Tim Suggs Tim Suggs Friday, March 07, 2014 5:47:30 AM Adriyn Grey did you get clean by using narcan or by getting to the root cause that started you onto drugs in the first place. We should be focusing of the root causes and help people prevent drug use, instead of enabling every person who wants to try herion.
Tim Suggs Tim Suggs Friday, March 07, 2014 5:49:05 AM lets give a 4 hr class on brain surgery and have everyone be a brain surgeon.

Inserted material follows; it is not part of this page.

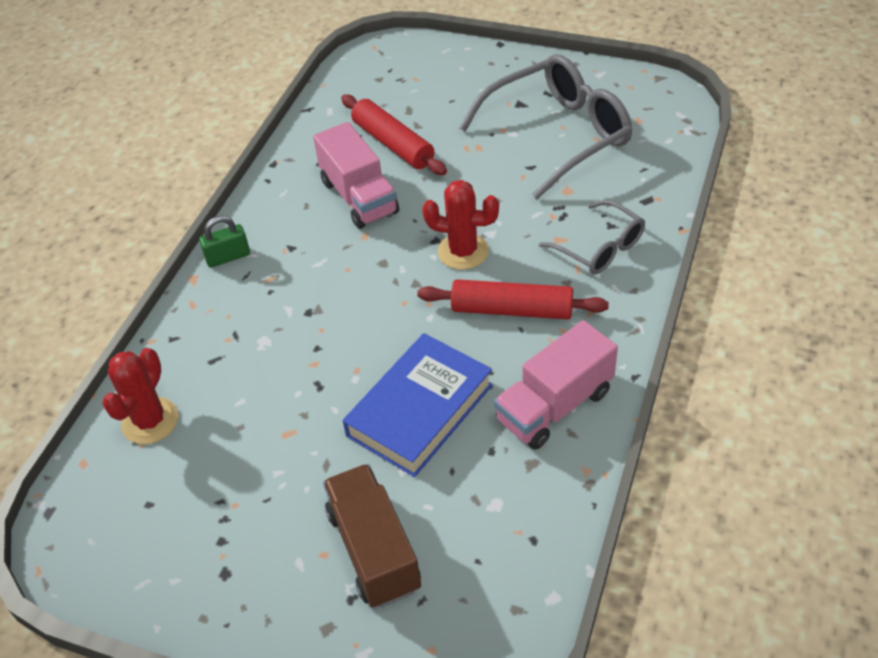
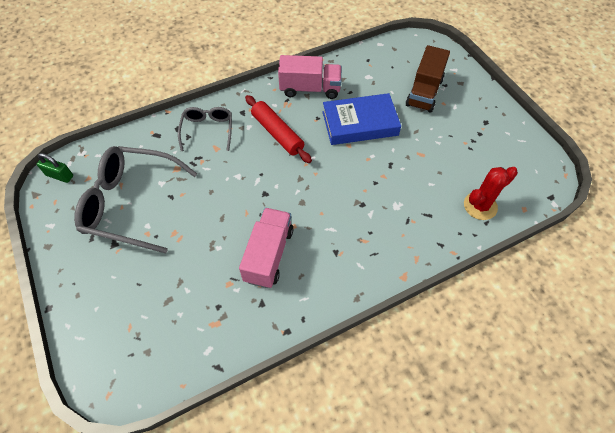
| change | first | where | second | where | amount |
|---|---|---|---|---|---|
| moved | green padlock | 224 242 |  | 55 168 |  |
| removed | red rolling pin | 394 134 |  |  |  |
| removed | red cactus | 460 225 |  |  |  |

Adriyn Grey Adriyn Grey Friday, March 07, 2014 4:09:45 PM Tim Suggs I am clean in part because I survived another day due to having had a Narcan kit handy in my buddies adjacent bedroom. Thanks to California law and San Francisco's implementation of it. I am clean NOW because I decided that I was tired of surviving another day. I wanted to start living. What I am TRYYYYYYYYYYYYYYYYING to say is that HARM REDUCTION is a VIABLE resource that, if used in CONJUNCTION with other modalities, DOES get people clean. And minimally, paramedics and cops CANNOT be everywhere at once. You are not GOING to prevent heroin use, no matter how many obstacles are put up. I can tell you first hand. As I have ALSO stated, this would be a valuable tool for those who use a large amount of pain medications, as well, as even those who take them as prescribed run the risk of overdose. Harm Reduction is not just for the addict. In fact, it really is most NOT for the addict. The harm reduced is for society as a whole. Needle exchanges take contaminated syringes off the street and additionally, lower numbers of infected individuals that can infect other people. Naloxone, handed out BY these exchanges, would drastically reduce the taxation on EMS systems and more importantly, SAVE LIVES!! Contrary to what you might think, Narcan is NOT an innocuous experience. It is incredibly jarring and anyone with an IQ over 85 will be left with a sore sense of contemplation over what just happened.
Adriyn Grey Adriyn Grey Saturday, March 08, 2014 6:02:09 PM comparing -giving availability of an otherwise relatively benign drug (it is not abusable and often comes in predosed syringes....and even if not, it's rather safe) just out of an irrational fear that it is going to enable a problem that will be there whether or not an antidote is made present to the layman to. and that already has been available in numerous states for years with wild success rates and a correlated INCREASE in people seeking treatment (note i said nothing of CAUSATION!) -a highly complex medical procedure on natures most mysterious and sophisticated organ that even those trained to do it can EASILY botch is at BEST an asinine statement. think before you speak (type), dude.